Topo

Leonardo Sakamoto

A terrível verdade sobre o golpe comunista em curso no Brasil

Leonardo Sakamoto

23/10/2017 20h08

Agentes de expansão do capitalismo fofo, os Muppets serão os primeiros no paredão da revolução

Tenho visto denúncias contra o golpe comunista se avolumarem na internet. O que muito preocupa porque, como todos sabem, nosso plano era secreto.

Todo dia um ex-membro de nossa organização, seja ele empresário, político ou miliciano digital, denuncia uma parte do plano com a intenção de desestabilizar a revolução. Invejosos. Usam tal furor em suas críticas porque, na realidade, desejam voltar a se esquentar nas aveludadas bandeiras vermelhas tecidas com o sangue e o suor dos mártires do proletariado.

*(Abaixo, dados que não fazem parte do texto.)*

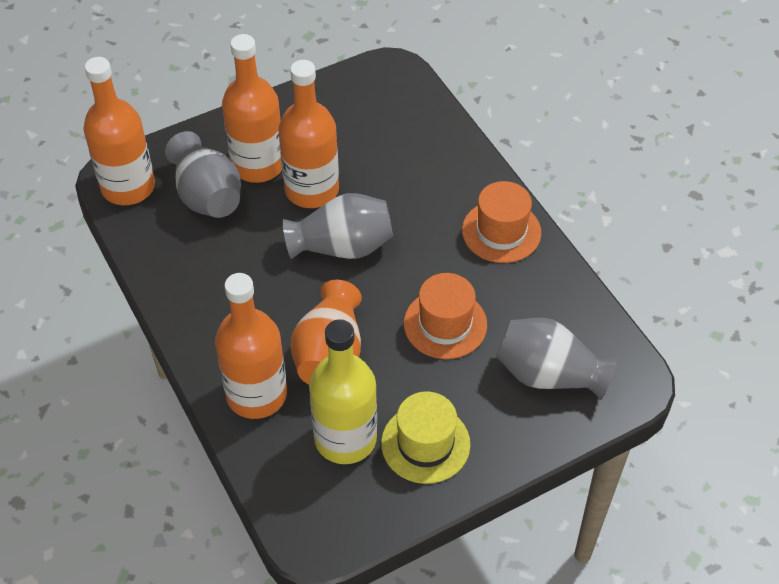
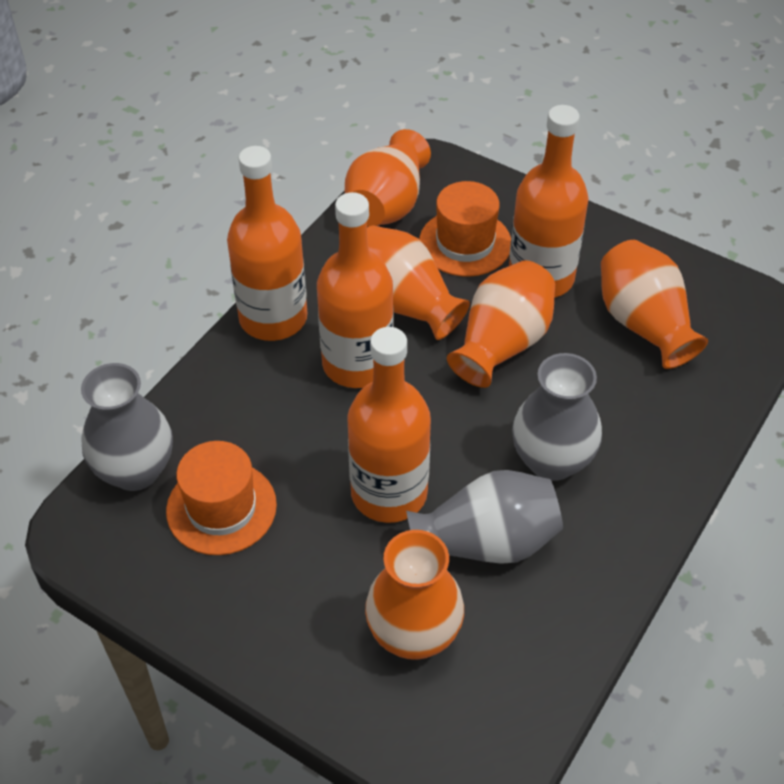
orange vase: 1 -> 5
yellow bottle: 1 -> 0
yellow hat: 1 -> 0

Até agora, o plano tem sido perfeito. Ninguém percebeu que enquanto Michel Temer (codinome: Mesóclise) aplicou golpes na recuada CLT, na burguesa Previdência Social e nos direitos sociais, a fim de ganhar a confiança do mercado, o companheiro Henrique Meirelles está lastreando a economia brasileira com rublos, pesos cubanos, wons norte-coreanos, bolívares venezuelanos e, claro, a grande pa'anga, da ilha de Tonga.

Ao mesmo tempo, os companheiros da Brigada Mao Tsé Tung, que foram eleitos sob o disfarce de "Bancada Ruralista", criam uma cortina de fumaça apoiando medidas, como a que dificulta a libertação de trabalhadores escravizados. Assim o povo se distrai enquanto eles se preparam para votar a proposta de emenda constitucional que acaba com a propriedade privada no Brasil.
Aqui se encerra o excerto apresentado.